Le Streamline Moderne, un mouvement artistique des années 1930, a révolutionné l’esthétique Art Déco en y intégrant des formes épurées et aérodynamiques, donnant l’illusion de vitesse et de modernité. Si la Cord 810/812 est souvent citée comme l’un des exemples les plus emblématiques de cette tendance dans l’automobile, elle possède un cousin méconnu : la Phantom Corsair de 1938. Aujourd’hui exposée au National Automobile Museum de Reno, dans le Nevada, cette voiture unique en son genre était, à l’époque, aussi révolutionnaire que les trains Mercury de 1936.

Ces deux créations, bien que destinées à une existence éphémère, ont marqué l’histoire par leur audace. Leur point commun ? Une technologie existante, réinventée avec génie. Les trains Mercury s’appuyaient sur des wagons de banlieue modifiés, tandis que la Phantom Corsair puisait son inspiration dans la Cord 810. Malgré leur échec commercial, leur héritage persiste, prouvant que l’innovation ne se mesure pas toujours au succès immédiat.

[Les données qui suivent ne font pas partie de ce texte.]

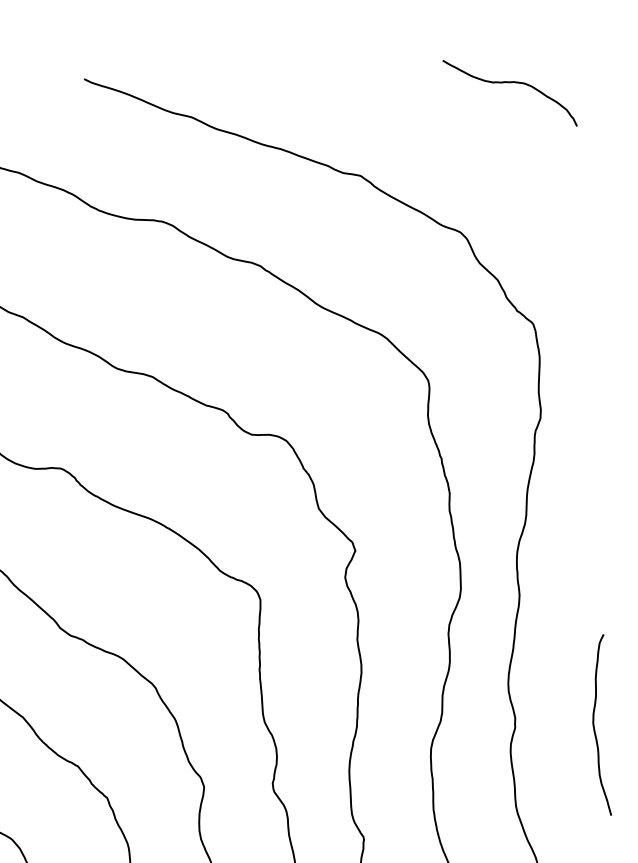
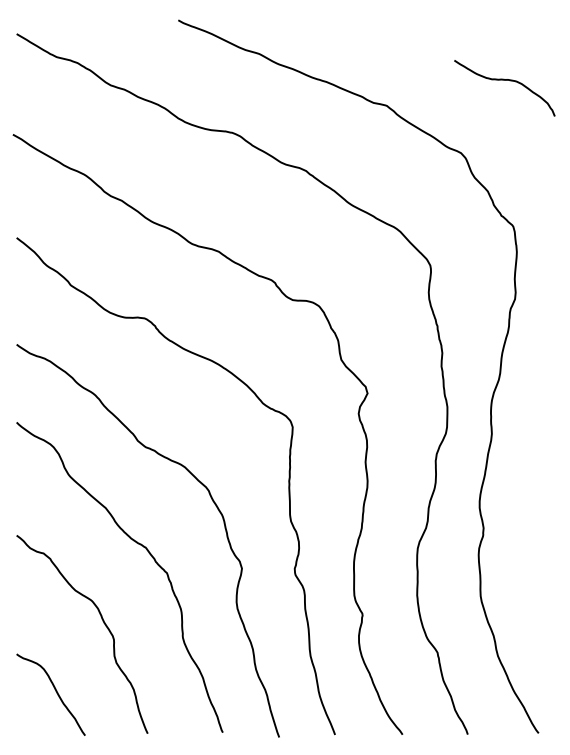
curve: (509, 83) -> (504, 80), moved
curve: (594, 724) -> (544, 536), removed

J’ai eu l’opportunité de conduire la Cord 810 suralimentée, développant 170 chevaux. À près d’un siècle d’âge, cette voiture maintient une allure surprenante, rivalisant avec les véhicules modernes sur la route. Elle allie puissance, élégance et confort, ne lui manquant que des freins performants. Une base idéale pour une version encore plus extrême : la Phantom Corsair.

Imaginez une carrosserie ultra-aérodynamique, des matériaux légers comme l’aluminium, et une insonorisation poussée pour un silence de cathédrale à haute vitesse. Résultat ? Une voiture qui semble tout droit sortie des années 1950, voire des autoroutes inter-États d’Eisenhower. La Phantom Corsair était conçue pour des trajets sans effort entre les grandes villes, incarnant le rêve d’une mobilité futuriste.

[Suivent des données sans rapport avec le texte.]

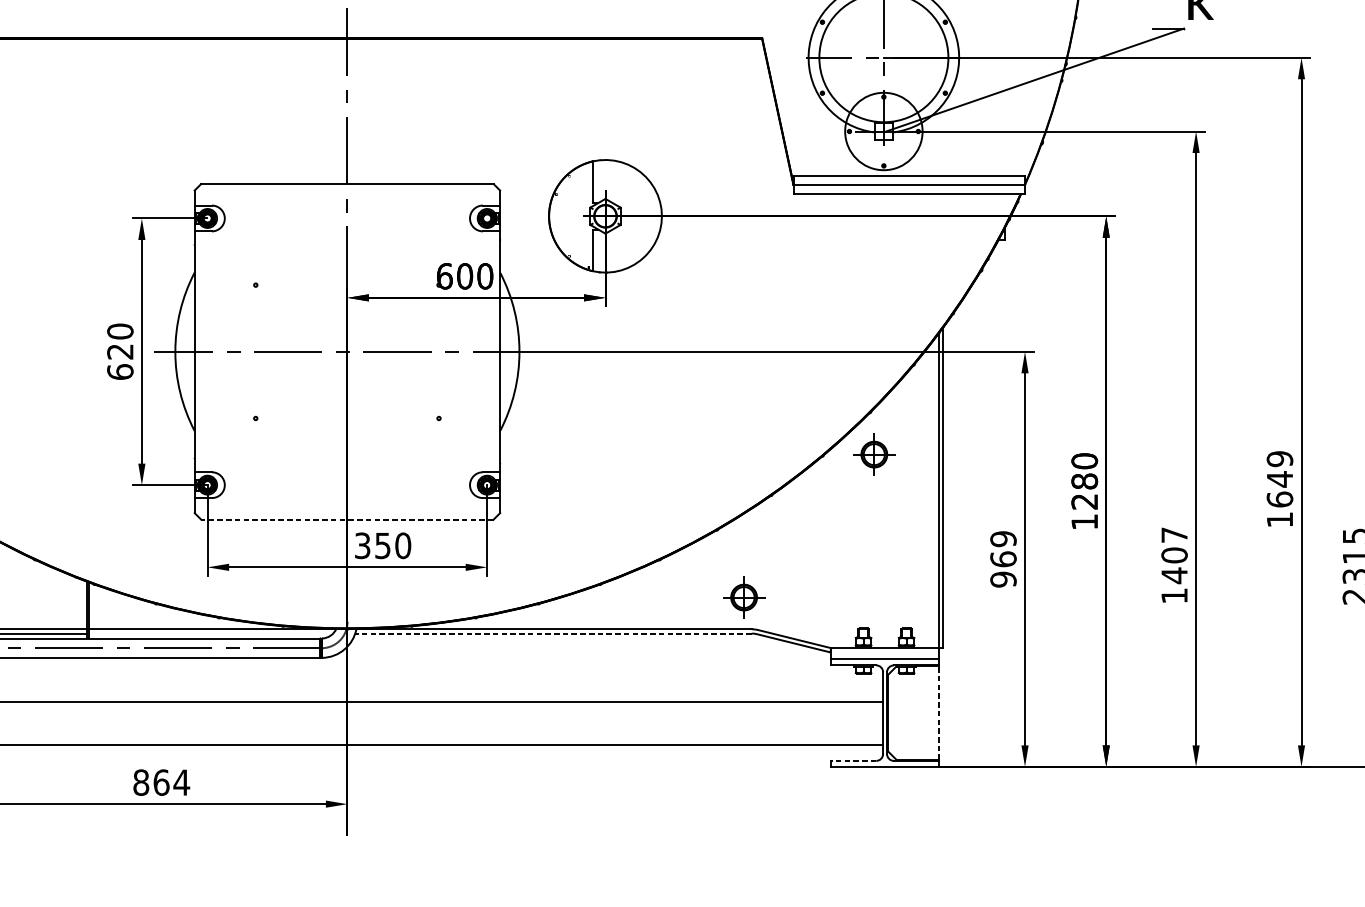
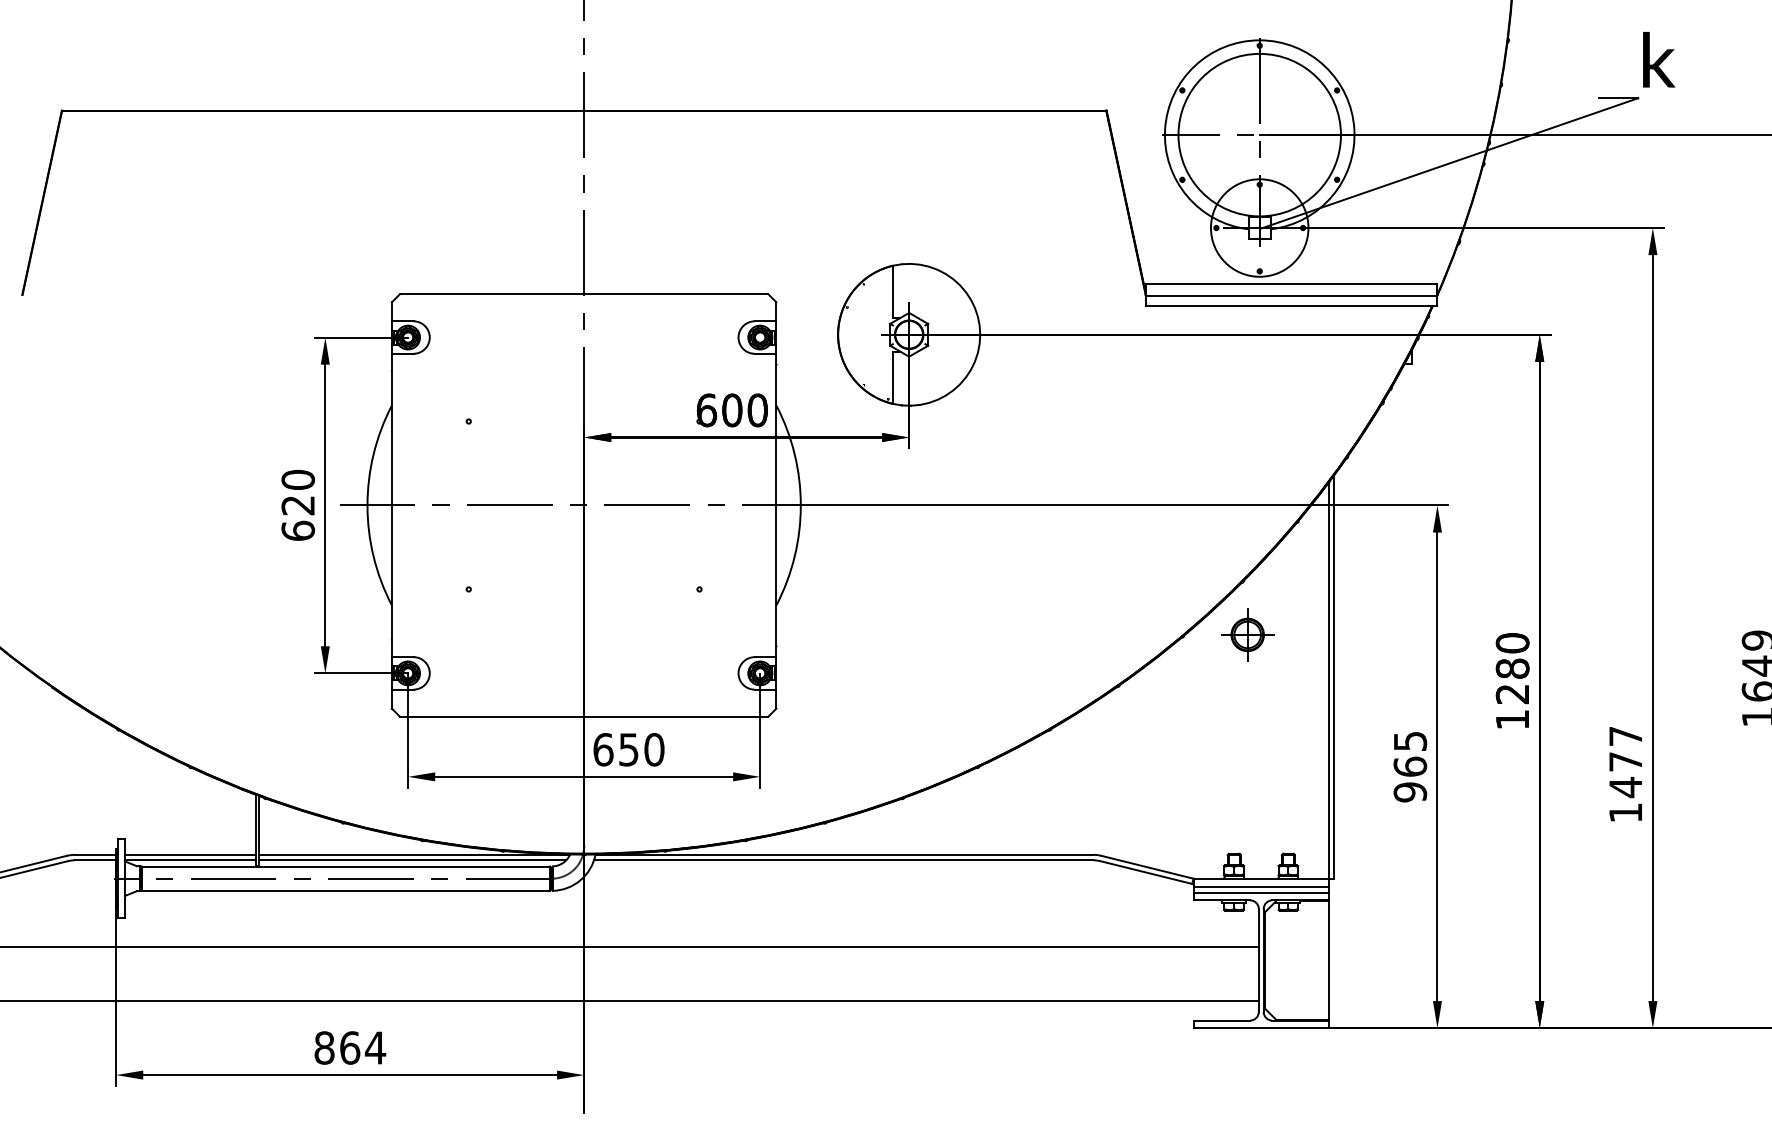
line: (346, 519) -> (583, 716), dashed -> solid
text: (1002, 539) -> (1409, 741), 969 -> 965
text: (362, 545) -> (603, 749), 350 -> 650
text: (1174, 555) -> (1625, 761), 1407 -> 1477
part: (743, 597) -> (1083, 814), removed
line: (211, 633) -> (412, 860), added
line: (553, 633) -> (843, 860), dashed -> solid
line: (884, 655) -> (1260, 887), added
line: (938, 712) -> (1328, 959), dashed -> solid
line: (853, 760) -> (1221, 1020), dashed -> solid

Un rêve né de l’ambition d’un seul homme

Derrière cette création se cache Rust Heinz, héritier de l’empire alimentaire Heinz, mais passionné avant tout par l’automobile et la construction navale. Son ambition ? Concevoir des véhicules aussi avant-gardistes que les avions de l’époque. Avec la Phantom Corsair, il a réalisé l’un de ses plus fous projets, confié à la société Bohman & Schwartz, spécialisée dans la carrosserie sur mesure à Pasadena, en Californie.

Le résultat fut une voiture si en avance sur son temps qu’elle fut rebaptisée « Flying Wombat » pour le film Les Jeunes Cœurs (1938). Bien qu’elle n’ait pas inspiré tous les véhicules futuristes du cinéma, son design a influencé la culture automobile, notamment avec son châssis abaissé et élargi, préfigurant les voitures custom des années 1950.

La Phantom Corsair se distinguait aussi par son ingénierie révolutionnaire : Bohman & Schwartz avait élargi la plateforme à traction avant de la Cord pour offrir un espace avant digne d’une banquette, permettant à quatre passagers de s’y installer confortablement. Un détail qui, près d’un siècle plus tard, reste impressionnant.

Un joyau préservé grâce à Jay Leno

Malheureusement, un seul exemplaire fut produit, comme prévu initialement. Pourtant, son génie technique et son design avant-gardiste continuent de fasciner. Aujourd’hui, la Phantom Corsair doit sa survie en partie à Jay Leno, qui a pu l’examiner de près dans son garage. Phil MacDougall, président du National Automobile Museum, lui a offert cette opportunité rare de découvrir les subtilités de cette voiture unique.

Leno a également souligné les qualités de la Cord sous-jacente, prouvant que même après des décennies, cette mécanique conserve une partie de sa magie. La Phantom Corsair n’est pas seulement une relique du passé : c’est une preuve que l’audace et l’innovation peuvent transcender les époques.